Scrapyd as a daemon, running the Scrapy Crawler service program, it supports the Http/json command mode to publish, delete, start, stop the crawler program. Scrapyd can manage multiple project, and each project can have multiple versions, but only the latest version is used to run the spider.

Scrapyd-client is a tool dedicated to the release of Scrapy crawlers, although it also has some management functions, but is not as complete as scrapyd, so it is recommended only for publishing.

Attention:
The scrapyd-client version has Scrapyd-deploy and Scrapyd-client commands, and the old version may have only scrapyd-client commands. installation

Source Activate Scrapy
pip install scrapyd
pip install scrapyd-client
Deployment

1. Modify Scarpy.cfg
Modify Scrapy.cfg under the project root directory

CD Scrapy/douban
vim scrapy.cfg
#test是deploy的别名
[deploy:yanggd]
url = http://10.11.2.102:6800/
#工程名
project = Douban
#访问web的用户名及密码
#username =
#password =


#启动scrapyd
scrapyd

After running, Scrapyd will start a web to monitor the operation of the spider.
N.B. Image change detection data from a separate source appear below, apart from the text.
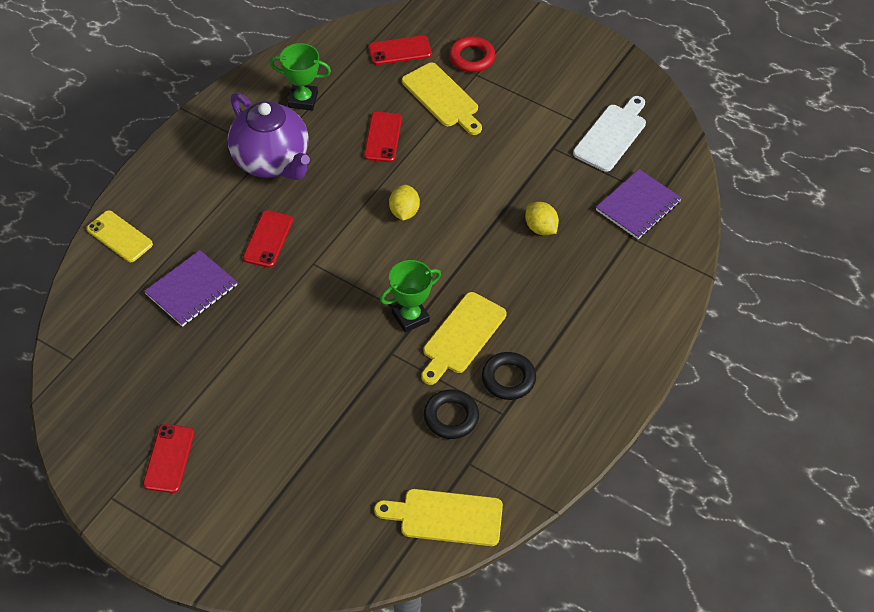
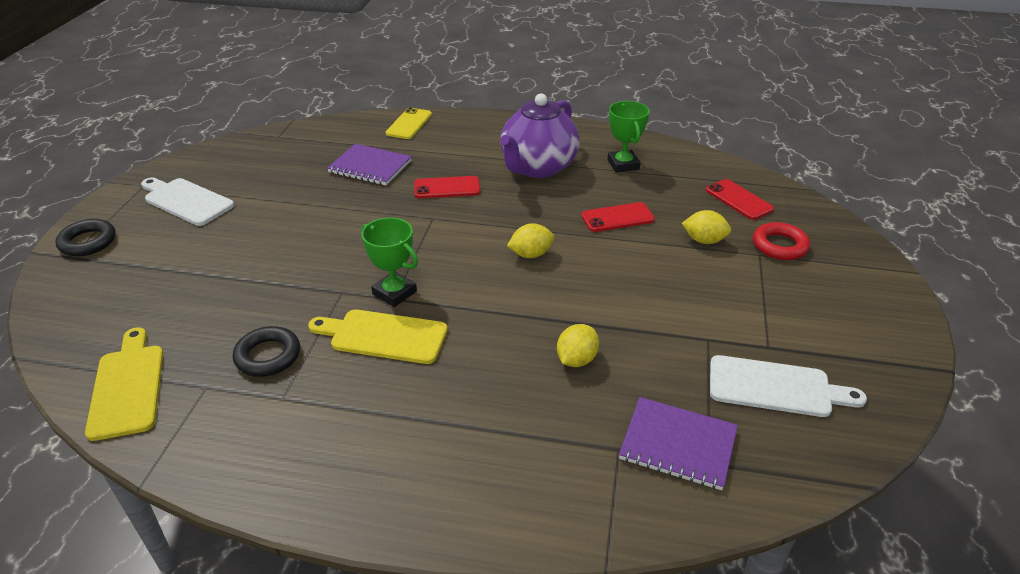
camera: 70 degrees right, 15 degrees down
(169, 458) = (186, 201): red phone -> white cutting board
(442, 98) = (704, 240): yellow cutting board -> yellow lemon
(508, 379) = (335, 389): black ring -> black ring (88, 242)

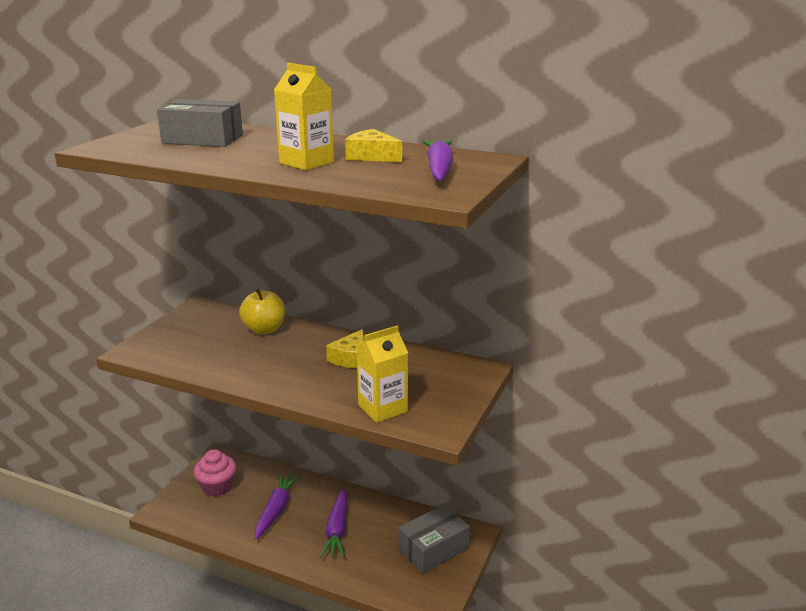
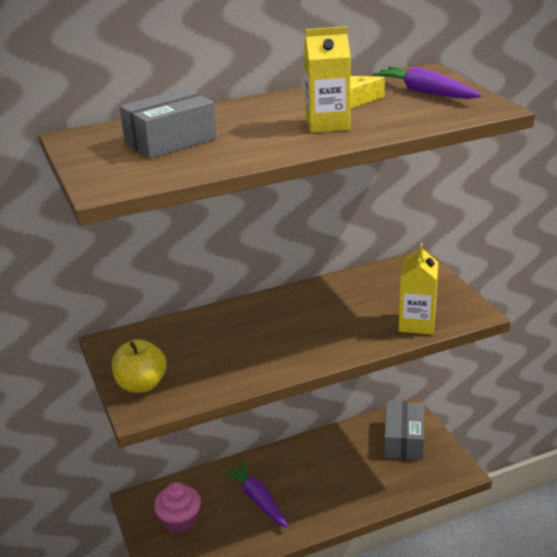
camera: 45 degrees left, 5 degrees up
(264, 329) = (212, 325): yellow apple -> yellow apple (141, 385)
(337, 529) = (324, 477): purple carrot -> none
(351, 358) = (323, 305): yellow cheese -> none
Because Scarpyd does not support user authentication, it is possible to set up authentication through Nginx proxy or other means.
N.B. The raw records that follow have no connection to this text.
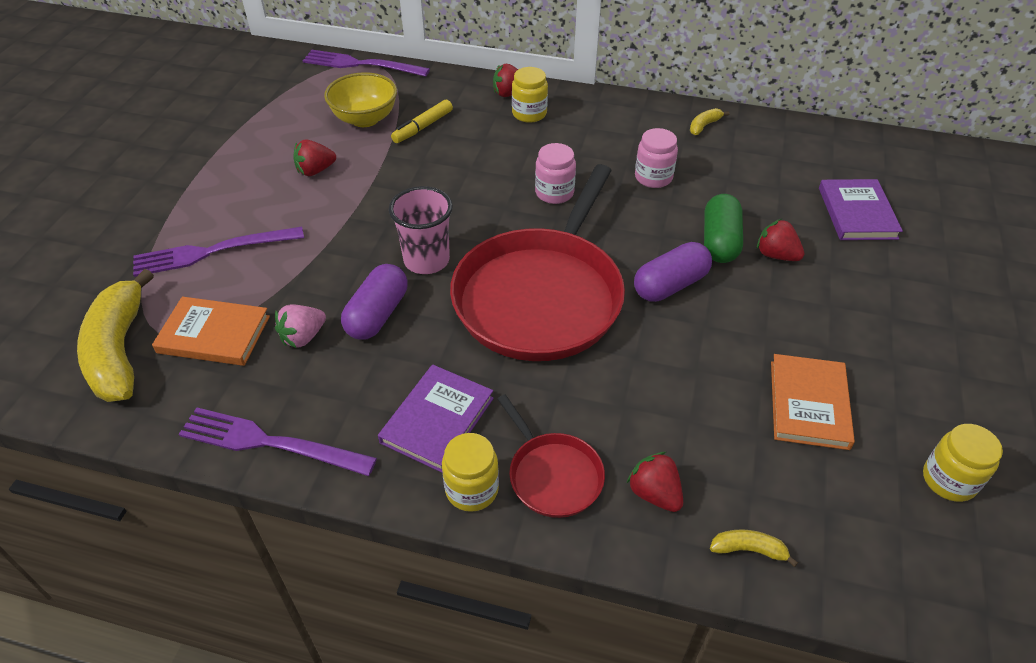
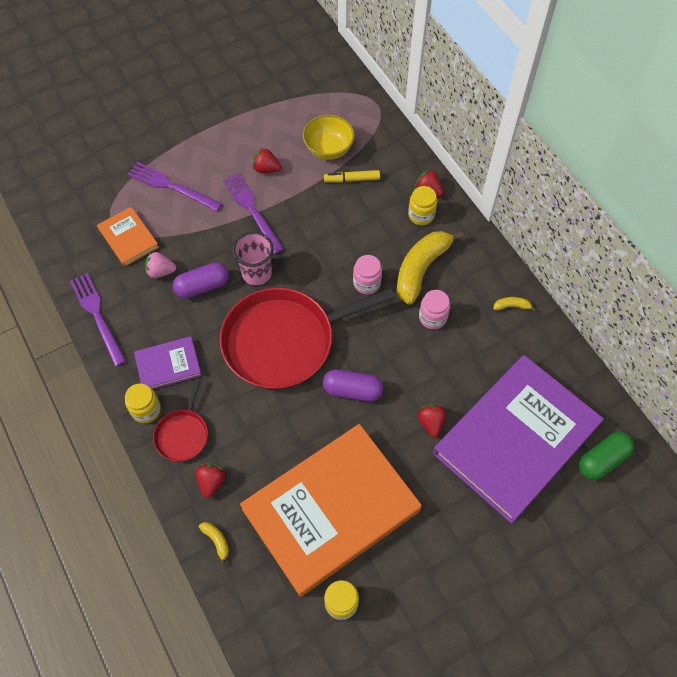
camera: 45 degrees right, 15 degrees up
(119, 350) = (87, 215): yellow banana -> yellow banana (421, 269)
(361, 64) = (371, 102): purple fork -> purple fork (252, 210)
(720, 241) = (412, 388): green capsule -> green capsule (602, 460)
(809, 404) = (331, 510): orange book -> orange book, size x2.28
(857, 213) = (515, 439): purple book -> purple book, size x2.28

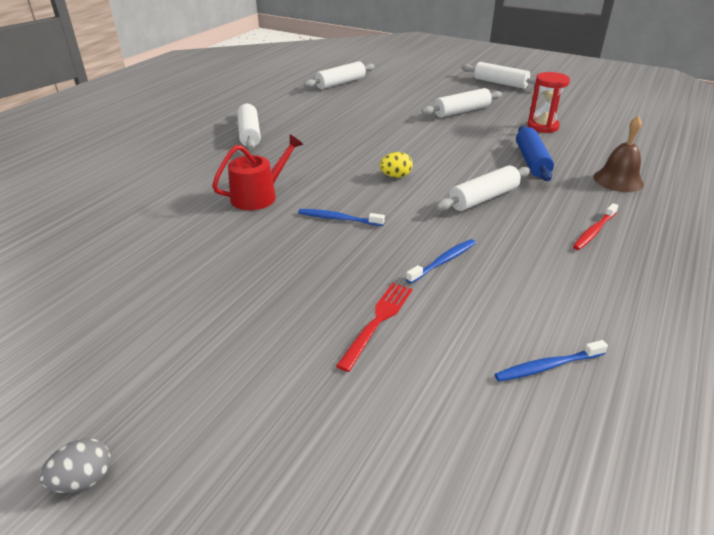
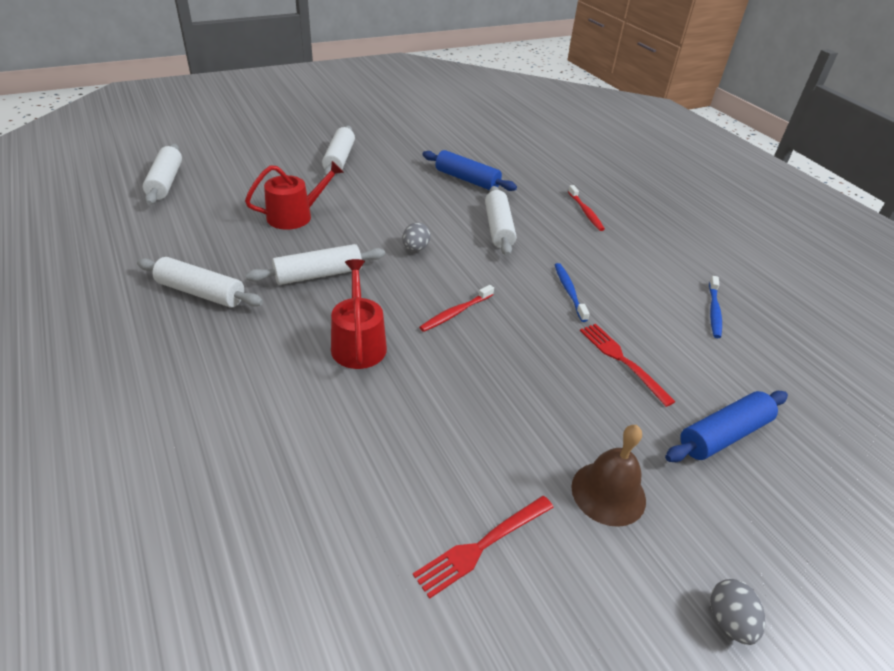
camera: 60 degrees left, 5 degrees up
(98, 312) = (481, 547): none -> red fork
(333, 422) = (723, 435): none -> blue rolling pin
(339, 219) = (456, 313): blue toothbrush -> red toothbrush
(367, 126) = (295, 216): none -> red watering can
(395, 176) = (415, 249): yellow egg -> grey egg
(500, 83) = (312, 116): white rolling pin -> white rolling pin (318, 275)
(542, 126) = (418, 145): red hourglass -> none
(618, 180) = (531, 166): brown bell -> brown bell (608, 493)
2.scrapyd-deploy deployment

#部署scrapy Project
scrapyd-deploy test-p douban-v v1

which
Test is the Deploy alias
Douban for Project name
V1 is the version number

3. Managing Spiders

#列出所有工程 scrapyd-client-t http://10.11.2.102:6800 Projects or Curl Http://10.11.2.102:6800/listprojects.json {"Status": "OK", "Projects": ["Default", "Douban"], "node_name": "yanggd-qitianm4650-d089"} #查看爬虫 Curl Http://10.11.2.102:6800/ Listspiders.json?project=douban {"Status": "OK", "Spiders": ["Douban_login", "Fanghua", "Langyabang", "movieTop250", " Movietop250_crawlspider "," Movietop250_login_crawlspider "," Tongcheng_pipeline "]," node_name ":" yanggd-qitianm4650-d089 "} #列出版本 Curl Http://10.11.2.102:6800/listversions.json?project=douban {" status ":" OK "," Versions ": [" 1516115564 "," 1516199516 "," 1516265513 "," V1 "]," node_name ":" yanggd-qitianm4650-d089 "} #删除版本 Curl/HTTP/ 10.11.2.102:6800/delversion.json-d "project=douban&version=1516115564" {"Status": "OK", "Node_name": " yanggd-qitianm4650-d089 "} #调度执行爬虫 Curl http://10.11.2.102:6800/schedule.json-d" project=douban&spider= Tongcheng_pipeline&jobid=tongcheng_pipeline "{" Status: "OK", "Jobid": "Tongcheng_pipeline", "Node_namE ":" yanggd-qitianm4650-d089 "} #查看爬虫的执行状态 Curl http://10.11.2.102:6800/listjobs.json?project=douban| | Python-m json.tool {"Status": "OK", "Running": [{"Start_time": "2018-01-22 19:45:14.376731", "pid": 28067, "id": "Tongche
Ng_pipeline "," Spider ":" Tongcheng_pipeline "}]," Finished ": []," Pending ": []," Node_name ":" yanggd-qitianm4650-d089 "} #停止爬虫 Curl http://10.11.2.102:6800/cancel.json-d "Project=douban&job=tongcheng_pipeline" {"Status": "OK", " Prevstate ": null," Node_name ":" yanggd-qitianm4650-d089 "}

Contact Us

The content source of this page is from Internet, which doesn't represent Alibaba Cloud's opinion; products and services mentioned on that page don't have any relationship with Alibaba Cloud. If the content of the page makes you feel confusing, please write us an email, we will handle the problem within 5 days after receiving your email.

If you find any instances of plagiarism from the community, please send an email to: info-contact@alibabacloud.com and provide relevant evidence. A staff member will contact you within 5 working days.

A Free Trial That Lets You Build Big!

Start building with 50+ products and up to 12 months usage for Elastic Compute Service

  • Sales Support

    1 on 1 presale consultation

  • After-Sales Support

    24/7 Technical Support 6 Free Tickets per Quarter Faster Response

  • Alibaba Cloud offers highly flexible support services tailored to meet your exact needs.